“He presented himself with propositions—’the Party says the earth is flat’, ‘the party says that ice is heavier than water’—and trained himself in not seeing or not understanding the arguments that contradicted them.” (1984 George Orwell)
In 1975, during the heyday of the cultural revolution, China’s Banqiao Dam failed. It was built in 1950 and deemed unbreakable—referred to by Chinese officials as the “Iron Dam”. Those who lived downstream from the dam in the Henan province described it as "the coming of the river dragon" killing thousands of people and destroying millions of homes. The disaster became a state secret. None of that stopped the Chinese government from promptly replacing the dam. Four years later in 1979 the Machchhu dam in India burst and sent a wall of water through the town of Morbi, again killing thousands of people.
In 2021, a state in northern India called Uttarakhand experienced a devastating glacial event that collapsed the Tapovan Vishnugad Hydropower Plant. It was well known by environmental scientists that over the past 40 years Himalayan glaciers were melting and this would very likely lead to landslides and avalanches. It did not deter the Modi government from going ahead with the dam project.
Much as Winston Smith, the latter politicians trained themselves in not seeing or not understanding any arguments or data that might demonstrate the folly of pushing ahead with dam mega-projects. When things were predicted to go wrong, those who spoke up were dismissed and replaced by those who were properly servile to government officials. Willful blindness and mulish determination not to map out complexities or potential risks prevailed, and disaster inevitably followed.
That is what we are talking about with respect to the recent decision by the Horgan government to go ahead with the Site C mega-dam project at a newly estimated cost of $16 billion. BC hydro engineers who warned of potential geotechnical problems as a result of weak foundations were replaced by two ‘independent’ experts who concluded what the government wanted them to conclude—that all was well and it would be safe to proceed with construction.
Former BC Hydro CEO Marc Eliesen remarked to The Narwhal that “A rational person would have said ‘enough is enough’, let’s stop now”.
But, forget rationality; forget about the facts; forget about the destruction of fragile and precious habitats, and rich farmland; forget about governments responsibility to public safety; forget about running roughshod over Indigenous treaty rights and destroying sites of cultural and spiritual significance; forget about the fact that the power site C generates could be easily matched by less expensive green energy through wind and solar projects; forget about the fact-based conclusion by UBC researchers that this dam project will have more serious adverse environmental effects than any project ever examined in the history of Canada’s environmental assessment act; forget about the fact that the site C dam is being built in a fault-riddled zone close to nearby fracking that will cause earthquakes; forget about the fact that billions in taxpayer dollars have already been burned with absolutely nothing to show for it; forget even that this dam has never been about powering BC homes, but ultimately energy for export to LNG plants and powering natural gas hydraulic fracturing (fracking) operations in northeast B.C.

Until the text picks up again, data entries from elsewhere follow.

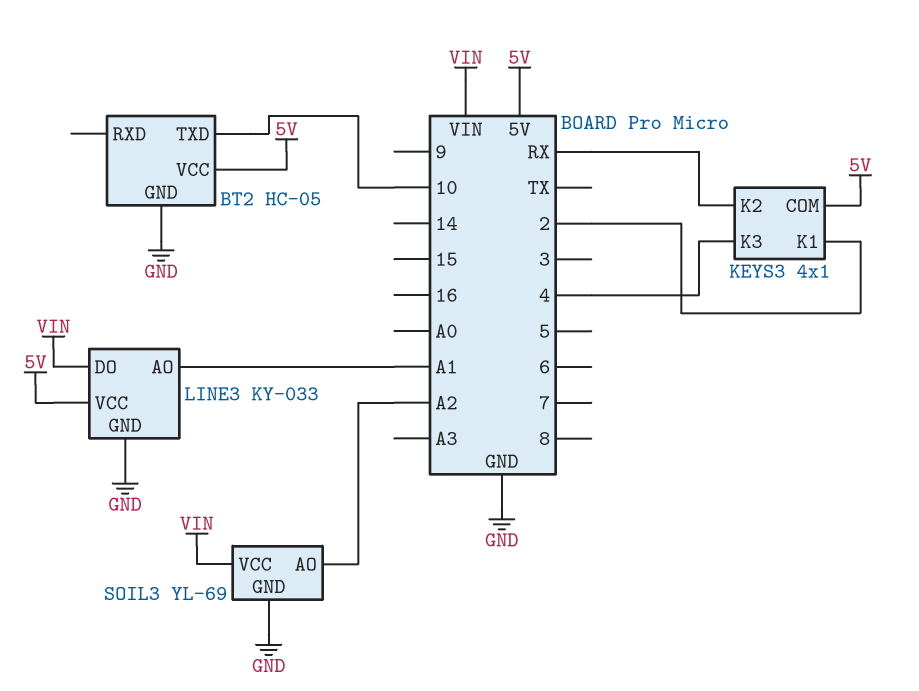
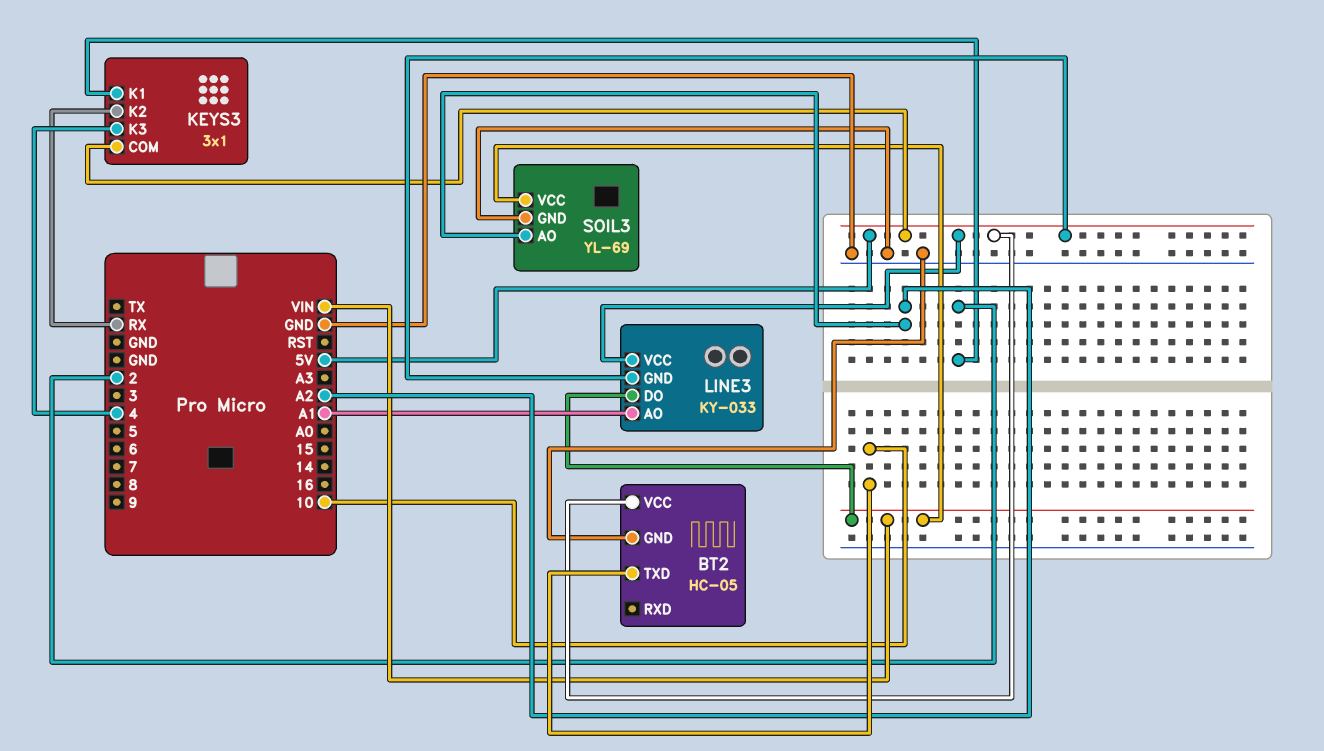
KEYS3: 4x1 -> 3x1
LINE3 pin GND: GND -> 5V

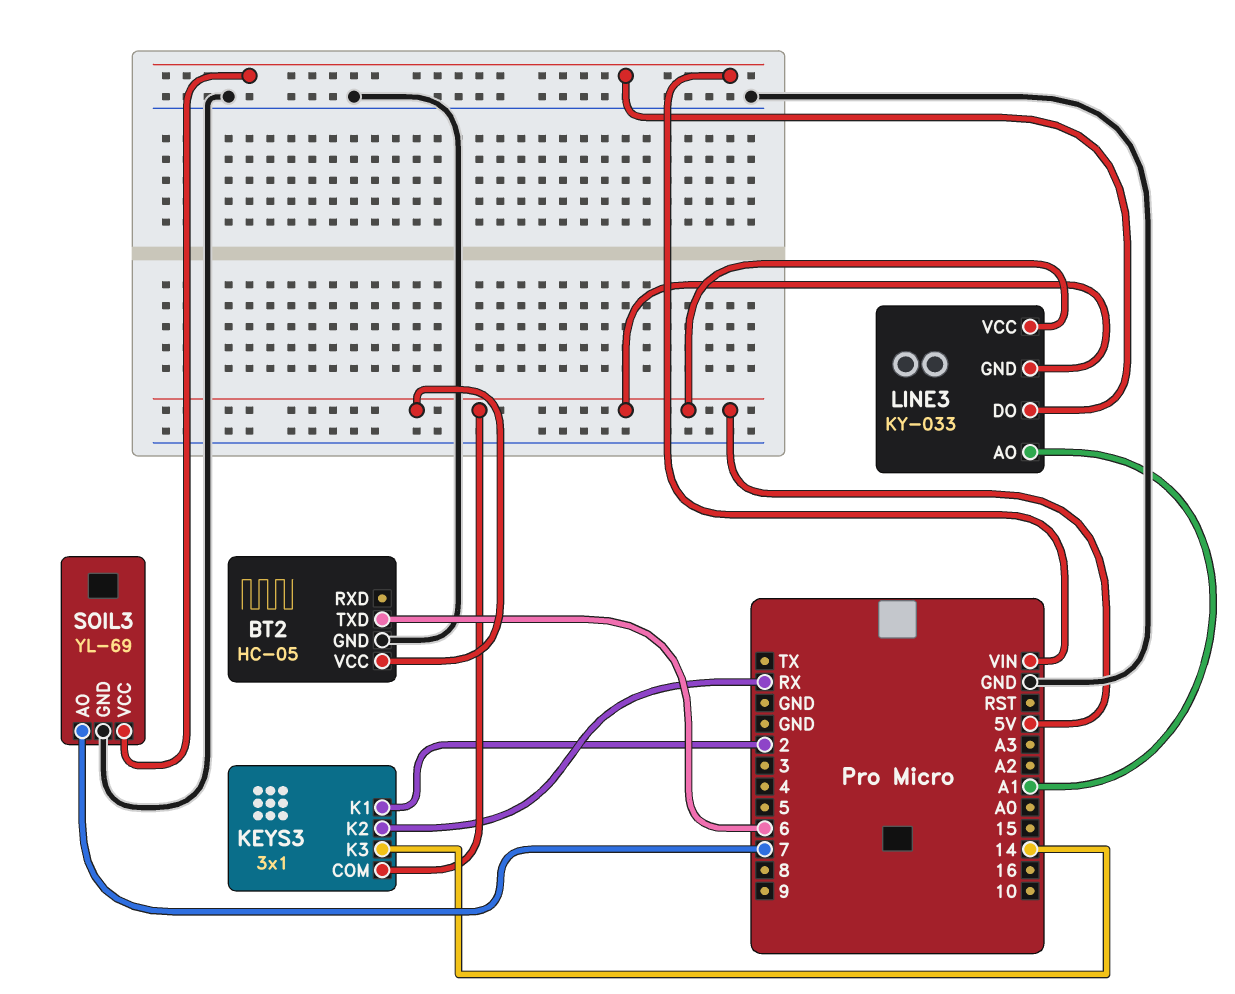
BT2 pin TXD: 10 -> 6
KEYS3 pin K3: 4 -> 14
SOIL3 pin AO: A2 -> 7

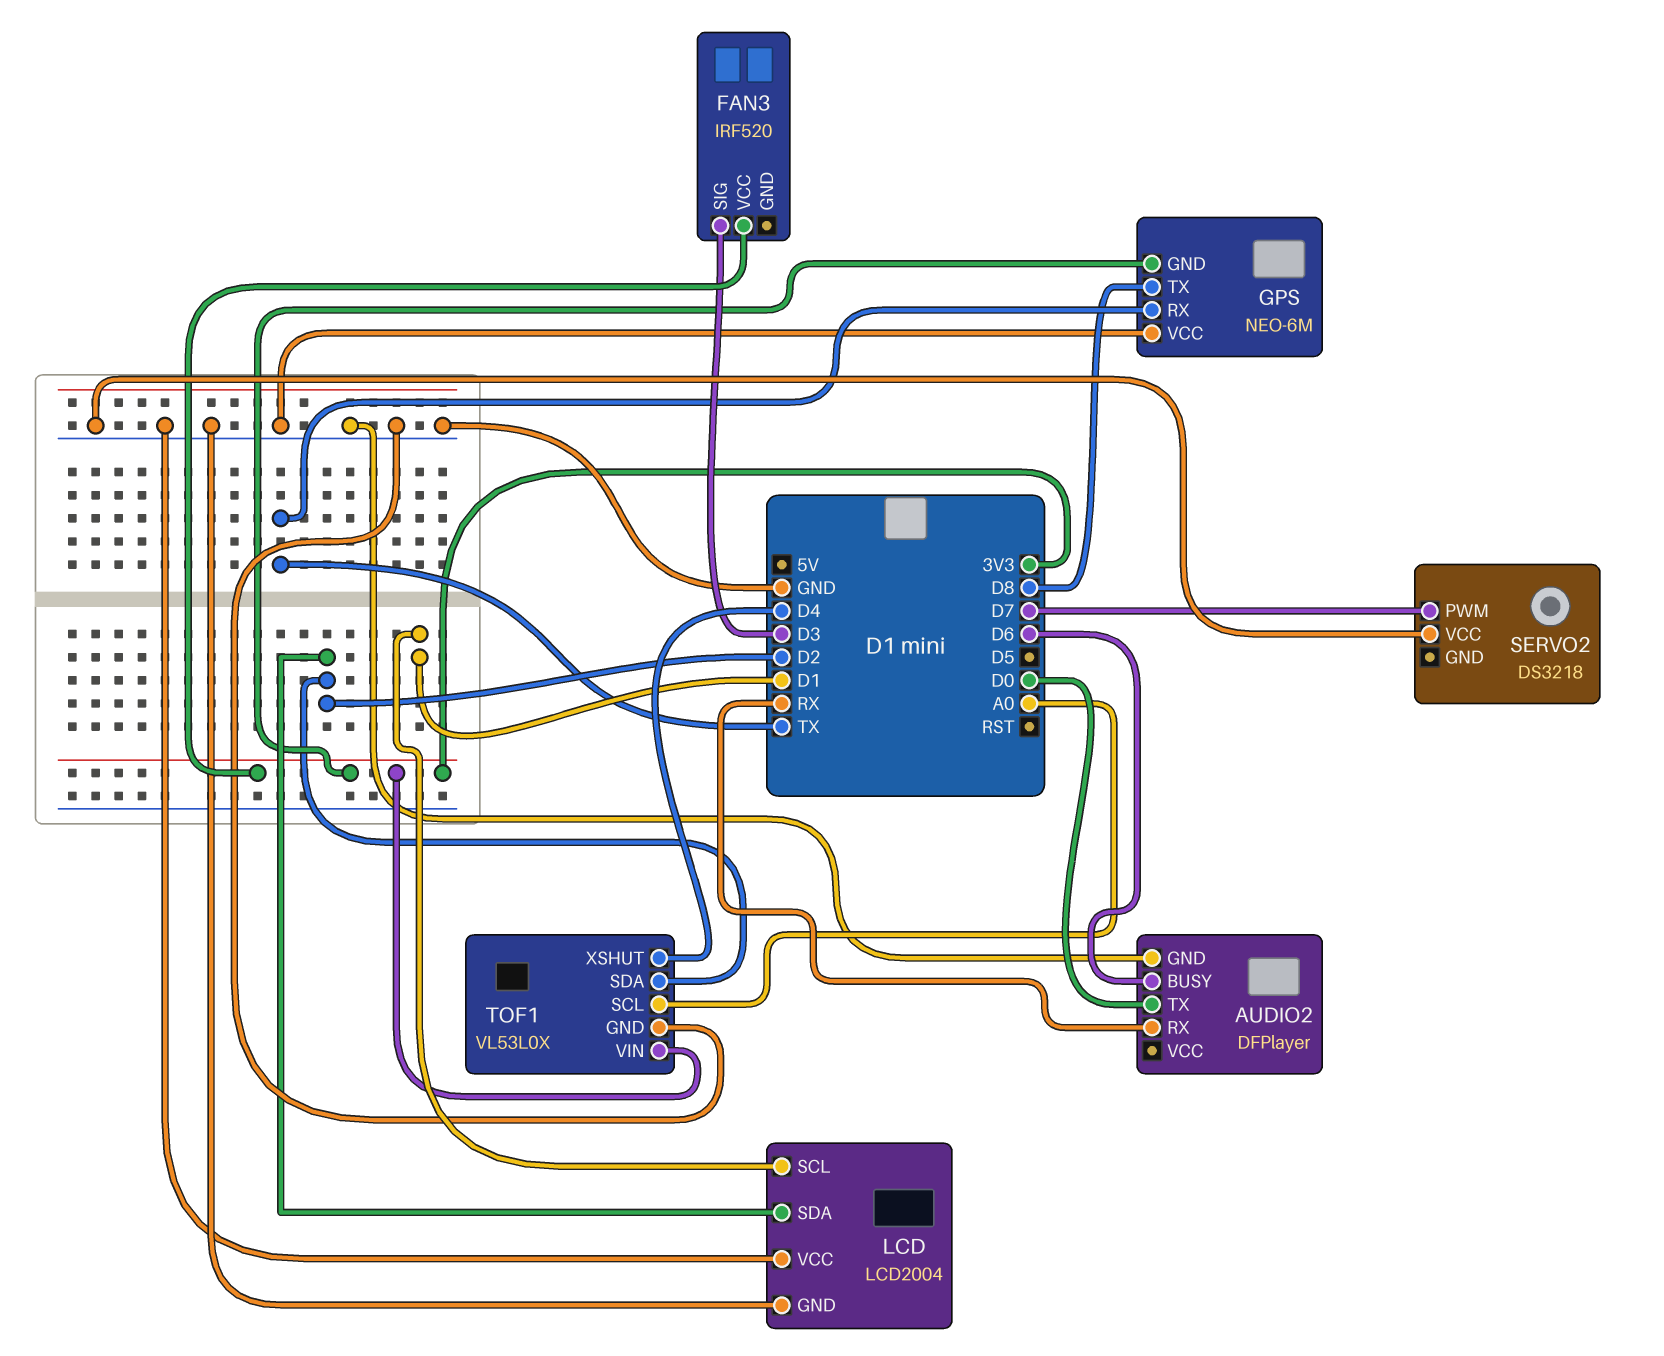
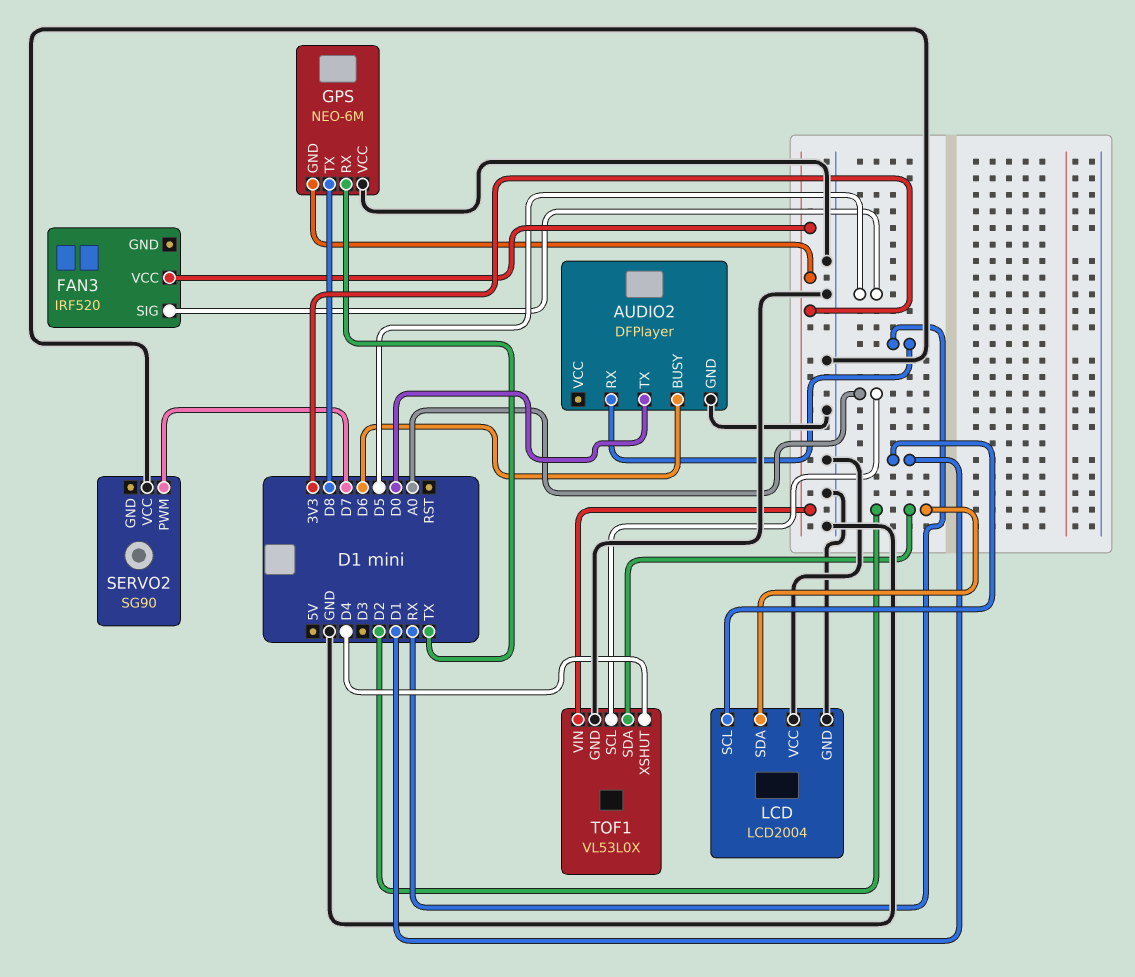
FAN3 pin SIG: D3 -> D5
SERVO2: DS3218 -> SG90

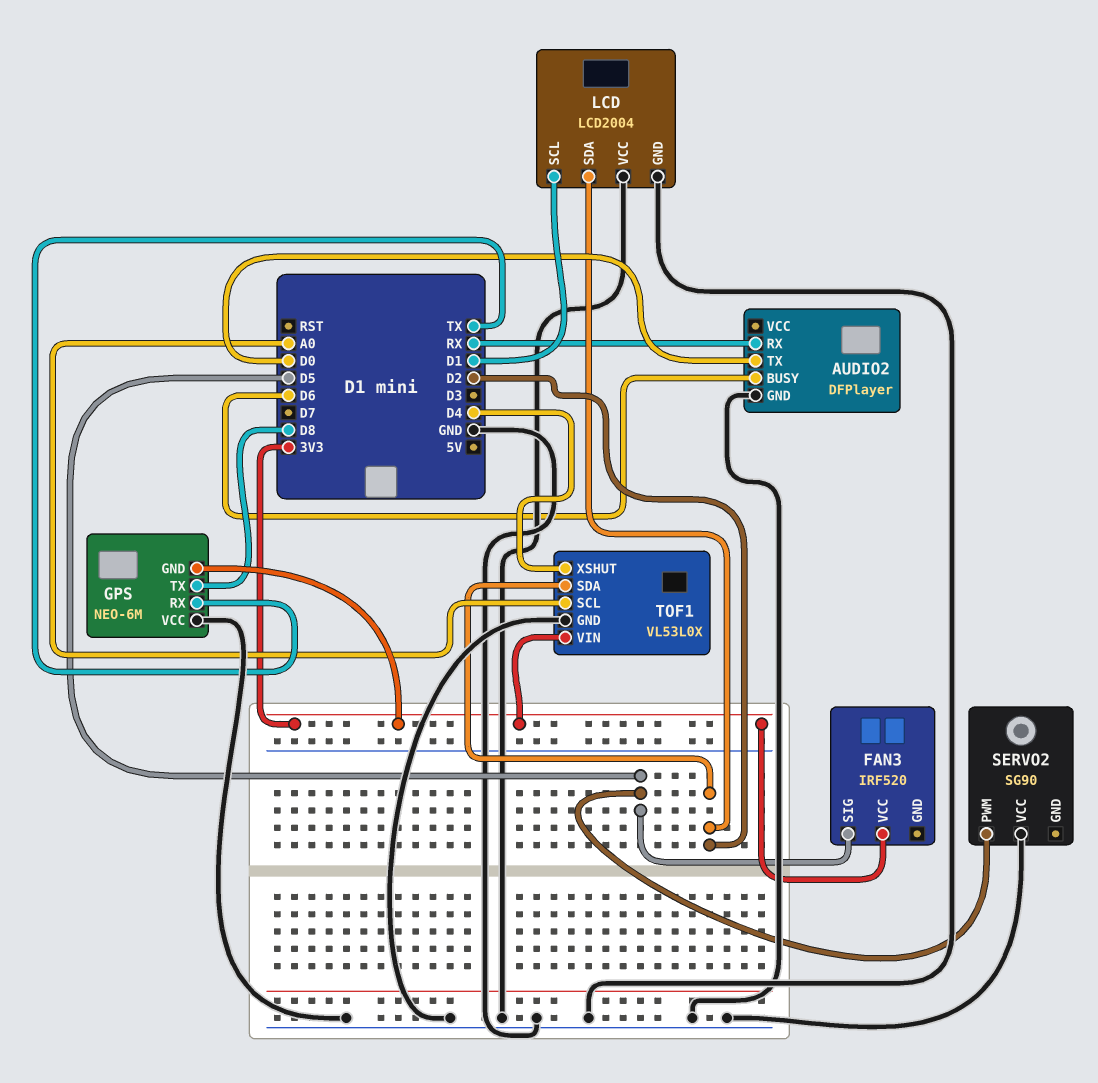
SERVO2 pin PWM: D7 -> D5

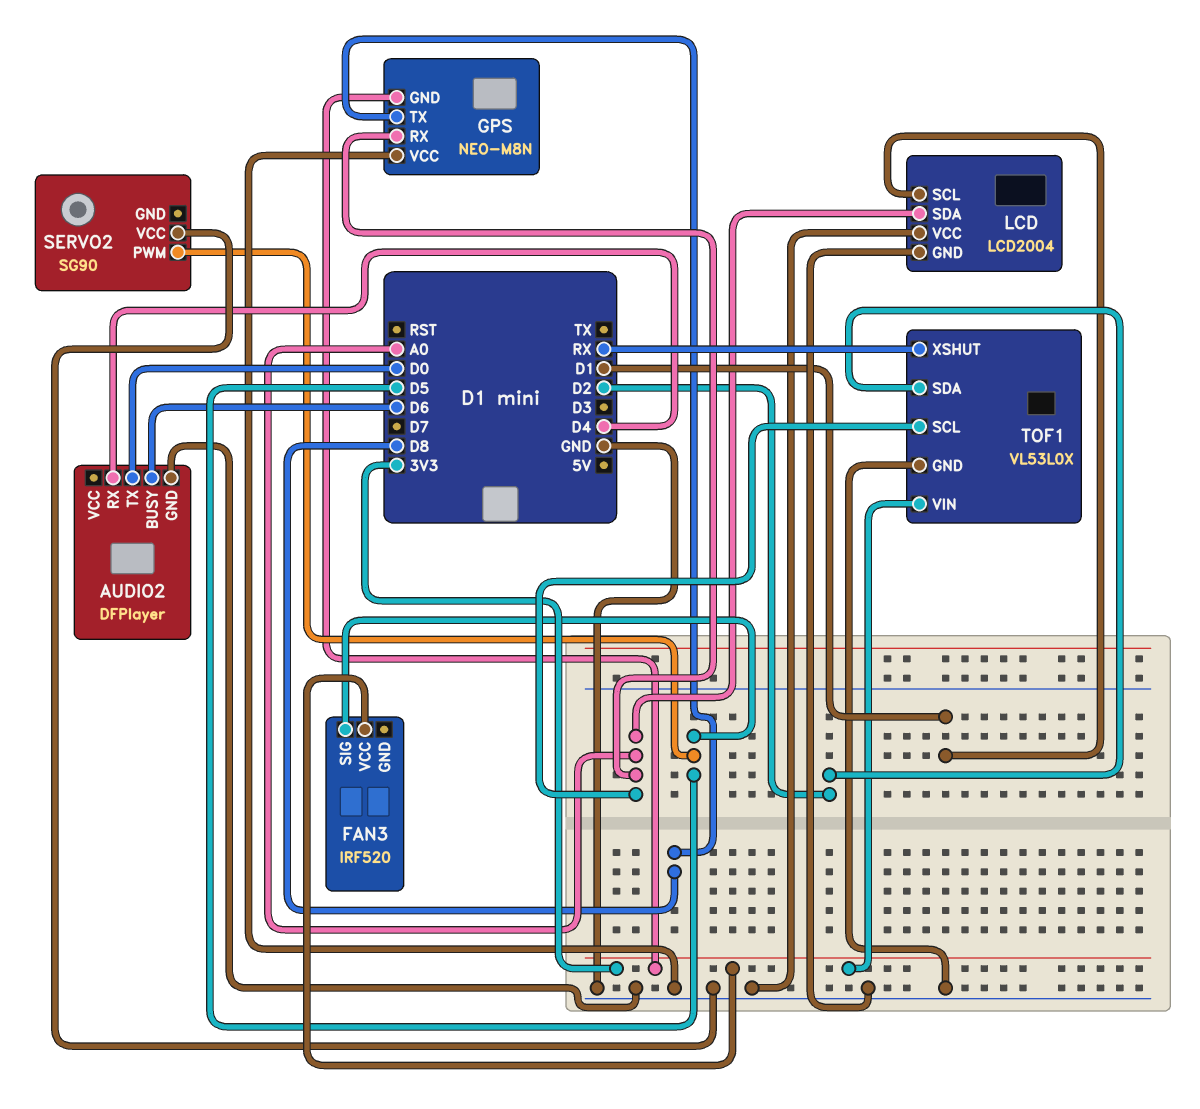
AUDIO2 pin RX: RX -> D4
GPS: NEO-6M -> NEO-M8N
GPS pin RX: TX -> A0
LCD pin SDA: D2 -> A0
TOF1 pin XSHUT: D4 -> RX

That is what we are talking about—not cheap power for BC residents, but keeping alive the LNG fracking industry. Without the latter there would simply be no need to build this dam for domestic consumption in BC—either today or into the distant future. Fracked liquid natural gas is not a ‘middle ground’ or ‘bridge fuel’ but a toxic climate-warming fossil fuel. It is composed primarily of methane, a very potent greenhouse gas. During the fracking process methane leaks into the atmosphere. These fugitive emissions not only contribute to global warming but release toxic pollutants into the air. The methane released during fracking is more than 80 times as effective at trapping heat than carbon dioxide.
Moreover, extraction of natural gas (methane) through fracking harms ecosystems by causing erosion and fragmenting wildlife habitats and migration patterns. It uses hazardous chemicals during drilling that pose health risks to nearby communities through contamination of groundwater and drinking water. Fracking forces fluid into rock layers deep underground in order to crack the rock and release oil or natural gas. In so doing, it can cause what is called ‘induced seismicity’—another word for human-caused earthquakes. These earthquakes occur near where the rock is being fractured, 2,000 to 3,000 meters below ground—and right near the Site C Dam.
The construction of the Site C dam underscores the perils of a growing human footprint in environmentally sensitive areas. The Horgan government's push to build this dam regardless of the environment, indigenous rights, or the landscape’s structural integrity is nothing other than a recipe for disaster. Horgan has said that if BC did not build this dam hydro rates would skyrocket. That is completely disingenuous since moving forward with Site C will inevitably end up in higher rates for BC residents anyway.
However, with a push from the LNG industry, and in true doublethink fashion, Premier Horgan has trained himself not to see or understand any argument or empirical data that might demonstrate the folly of going forward.